VMware has a "Rightsizing" report in Aria Operations, that figures this out - and exposes VMs that were over-provisioned with memory and cores that are not being used.  This is a big problem for a shared environment because the net effect of having scores of VMs on a hypervisor that are underutilized, is that the CPU Ready percentage starts to go through the roof. You will look at the stats, and see low CPU utilization and low memory utilization, and think "everything looks under control". But then you will look at the latency on datastores (read and write - write especially), or the CPU Ready percentage (which is showing how much time a process waits for CPU runtime - or, time on the die), and see that they are unsatisfactory to downright abysmal.
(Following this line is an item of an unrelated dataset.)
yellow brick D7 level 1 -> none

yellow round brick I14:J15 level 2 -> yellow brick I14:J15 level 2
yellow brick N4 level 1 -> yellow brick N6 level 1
This is why the Rightsizing report exists - because instead of buying more hardware, there does exist the option to downsize (rightsize) the virtual machines without making additional capital investments in hardware servers.

Last topic to discuss, is NUMA Node Affinity. VMs can set, in Advanced Properties, a NUMA Node Affinity. This is a very very dangerous setting, because now, with this set, a VM literally stays put, and it could be at the expense of everything else in a shared infrastructure because the NUMA load balancer can't touch it or move it. 

As I understand it, the vCPU "Hot Add" feature also nullifies what the NUMA load balancer is trying to do, because of the fact that elasticity of vCPUs creates an "all bets are off" situation that it simply can't manage effectively. In this day and age of automation and auto-scaling, all of these auto scaling engines that want to monitor CPU and add it "hot" (on the fly - without shutting a VM down and restarting it) look super cool. But they can result in severe performance degradation.

Lastly, the vcpu.numa.preferHT setting - what this does, is align a virtual machine (vCPU topology) with the underlying physical topology. This gets into the topic of VPD (Virtual Proximity Domain) and PPD (Physical Proximity Domain). By using preferHT, the NUMA scheduler will take more aggressive advantage of hyperthreads when making core placements, than it would using physical cores as the basis for its placements (which prioritizes memory locality). 

If a VM is cache / memory intensive, memory locality is important. Say you are running a VM with a Times Ten in-memory database.  But if you are a packet-pumping cpu-intensive VM that doesn't need to do a lot of memory access (reads and writes), the computational boost of hyperthreading might give these VMs more of an advantage.